In a merging code versioning system, the main branch stores all of the commits from all branches merged into it, creating a linear history. This usually works on the concepts of diffs/patches, meaning that a commit that introduces a bug from one branch won't be automatically wiped out from a commit in another branch that is merged in later. In some rare cases, conflicts occur, and then a manual resolution is required. Bugs usually survive such merges, too, so they still appear continuously through the master branch's timeline.

No matter how many branches or developers you have working on a project, you can practically guarantee that simply by identifying the last known good commit before the bug, and last known bad commit for a bug (usually the current ref position), you can clearly isolate the commit that caused the bug, no matter which branch it occurred in. This is a side-effect of the linear nature of the logs and how they integrate to the main branch.

You can always identify the maximum search time for finding a bug by counting the number of commits from the last known good to the last known bad commit, and finding log2(x). You can often search an entire repository's history for a bug in well less than 20 iterations (16,000 commits, for example, is just 14 iterations). If you know the release a bug appeared in, that's usually in the order of about 5-10 iterations (your mileage may vary).

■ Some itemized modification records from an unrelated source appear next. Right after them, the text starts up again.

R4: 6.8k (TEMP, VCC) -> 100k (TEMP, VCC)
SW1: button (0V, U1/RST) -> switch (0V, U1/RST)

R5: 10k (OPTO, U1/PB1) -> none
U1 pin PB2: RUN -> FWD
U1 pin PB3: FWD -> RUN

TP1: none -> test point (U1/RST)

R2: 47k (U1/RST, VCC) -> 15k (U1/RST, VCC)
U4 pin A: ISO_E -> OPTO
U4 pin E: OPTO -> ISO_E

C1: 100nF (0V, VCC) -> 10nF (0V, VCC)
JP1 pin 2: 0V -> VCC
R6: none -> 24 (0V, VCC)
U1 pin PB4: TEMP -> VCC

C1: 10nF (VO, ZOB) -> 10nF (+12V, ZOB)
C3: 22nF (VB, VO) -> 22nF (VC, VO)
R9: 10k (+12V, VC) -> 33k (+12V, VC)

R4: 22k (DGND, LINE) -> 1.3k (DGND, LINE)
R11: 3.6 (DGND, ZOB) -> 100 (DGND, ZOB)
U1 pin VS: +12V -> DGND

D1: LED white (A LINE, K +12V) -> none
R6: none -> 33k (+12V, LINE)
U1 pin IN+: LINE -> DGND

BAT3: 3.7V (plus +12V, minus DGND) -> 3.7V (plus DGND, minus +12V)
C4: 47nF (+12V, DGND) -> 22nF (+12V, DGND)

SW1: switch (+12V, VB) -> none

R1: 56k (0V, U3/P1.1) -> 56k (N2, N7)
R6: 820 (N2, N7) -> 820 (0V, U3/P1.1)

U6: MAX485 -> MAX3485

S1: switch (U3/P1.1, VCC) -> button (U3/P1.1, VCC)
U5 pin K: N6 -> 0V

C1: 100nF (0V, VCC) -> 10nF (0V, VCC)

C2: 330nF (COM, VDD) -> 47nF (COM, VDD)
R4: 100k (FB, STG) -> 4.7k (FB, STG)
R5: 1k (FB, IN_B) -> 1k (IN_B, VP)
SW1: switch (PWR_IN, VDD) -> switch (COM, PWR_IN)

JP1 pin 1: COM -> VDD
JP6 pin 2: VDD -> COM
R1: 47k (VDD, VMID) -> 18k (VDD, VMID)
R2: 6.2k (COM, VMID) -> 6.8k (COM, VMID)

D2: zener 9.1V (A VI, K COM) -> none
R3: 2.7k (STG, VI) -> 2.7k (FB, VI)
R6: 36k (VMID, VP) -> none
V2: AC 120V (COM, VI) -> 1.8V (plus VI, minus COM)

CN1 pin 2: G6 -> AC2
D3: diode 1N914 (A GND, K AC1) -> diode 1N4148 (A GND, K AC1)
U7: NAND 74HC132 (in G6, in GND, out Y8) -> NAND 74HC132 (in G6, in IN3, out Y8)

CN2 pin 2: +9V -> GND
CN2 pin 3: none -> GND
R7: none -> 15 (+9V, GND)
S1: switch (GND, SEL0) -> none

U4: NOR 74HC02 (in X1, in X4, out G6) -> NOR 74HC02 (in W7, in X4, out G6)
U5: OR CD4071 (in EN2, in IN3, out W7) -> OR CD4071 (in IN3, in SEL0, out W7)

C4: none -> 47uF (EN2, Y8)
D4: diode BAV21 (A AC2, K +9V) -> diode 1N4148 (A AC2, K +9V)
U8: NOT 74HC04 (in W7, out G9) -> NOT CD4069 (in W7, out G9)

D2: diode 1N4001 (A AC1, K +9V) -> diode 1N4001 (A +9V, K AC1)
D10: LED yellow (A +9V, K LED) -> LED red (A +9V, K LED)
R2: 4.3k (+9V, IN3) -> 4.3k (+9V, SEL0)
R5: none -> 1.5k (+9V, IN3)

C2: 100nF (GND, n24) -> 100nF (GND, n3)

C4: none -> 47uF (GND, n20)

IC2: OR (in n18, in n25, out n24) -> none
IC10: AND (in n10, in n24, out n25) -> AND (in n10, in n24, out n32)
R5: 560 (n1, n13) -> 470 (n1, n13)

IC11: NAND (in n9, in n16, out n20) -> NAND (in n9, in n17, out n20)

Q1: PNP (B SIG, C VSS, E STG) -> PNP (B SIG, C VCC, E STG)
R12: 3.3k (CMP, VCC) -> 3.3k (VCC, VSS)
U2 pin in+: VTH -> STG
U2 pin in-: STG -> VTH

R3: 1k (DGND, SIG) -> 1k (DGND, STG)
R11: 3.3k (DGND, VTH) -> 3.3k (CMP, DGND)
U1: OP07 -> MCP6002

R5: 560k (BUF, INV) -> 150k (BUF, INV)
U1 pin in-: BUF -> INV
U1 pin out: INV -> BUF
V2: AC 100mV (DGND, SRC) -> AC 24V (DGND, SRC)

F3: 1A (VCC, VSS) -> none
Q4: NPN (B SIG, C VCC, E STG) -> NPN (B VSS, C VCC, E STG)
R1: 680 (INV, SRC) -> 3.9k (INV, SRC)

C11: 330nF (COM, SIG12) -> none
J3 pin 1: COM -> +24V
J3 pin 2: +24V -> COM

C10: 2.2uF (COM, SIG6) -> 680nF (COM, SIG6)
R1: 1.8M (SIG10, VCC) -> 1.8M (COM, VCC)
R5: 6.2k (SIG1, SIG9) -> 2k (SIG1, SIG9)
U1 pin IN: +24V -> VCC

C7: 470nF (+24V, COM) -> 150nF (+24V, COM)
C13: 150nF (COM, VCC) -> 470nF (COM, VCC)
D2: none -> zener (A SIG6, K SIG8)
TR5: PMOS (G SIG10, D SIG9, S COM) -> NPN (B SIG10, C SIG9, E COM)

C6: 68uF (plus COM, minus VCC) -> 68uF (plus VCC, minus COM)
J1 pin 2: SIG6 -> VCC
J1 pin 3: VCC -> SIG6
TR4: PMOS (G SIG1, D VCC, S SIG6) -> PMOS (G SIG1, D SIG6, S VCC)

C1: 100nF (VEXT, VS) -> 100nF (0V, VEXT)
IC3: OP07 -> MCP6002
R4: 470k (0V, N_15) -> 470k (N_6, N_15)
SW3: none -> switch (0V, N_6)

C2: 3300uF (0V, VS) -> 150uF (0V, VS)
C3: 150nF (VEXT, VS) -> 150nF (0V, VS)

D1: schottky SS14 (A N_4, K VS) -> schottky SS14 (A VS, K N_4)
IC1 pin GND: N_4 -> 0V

I only have experience with SVN and Git, but it's clear that any system that uses something better than "zip all the files in the repo into a hidden commit folder" (e.g. using literal file system snapshots) should have roughly the same logarithmic performance for finding bugs. There will always be just one linear log that needs to be read, ignoring all branches, even those that were later discarded or rebased, because the timeline will always appear linear.

For a crazy example, take a look at this image:

Git Merge Hell

In this image, they show how Git works. And while Git is doing the job it was given, this is not a pretty sight. However, you'll notice how each commit nicely lines up linearly, despite merging from a ton of different branches at different times. Of course, there are tools to fix this history so its legible again (for example, this article about how they ended up in that mess).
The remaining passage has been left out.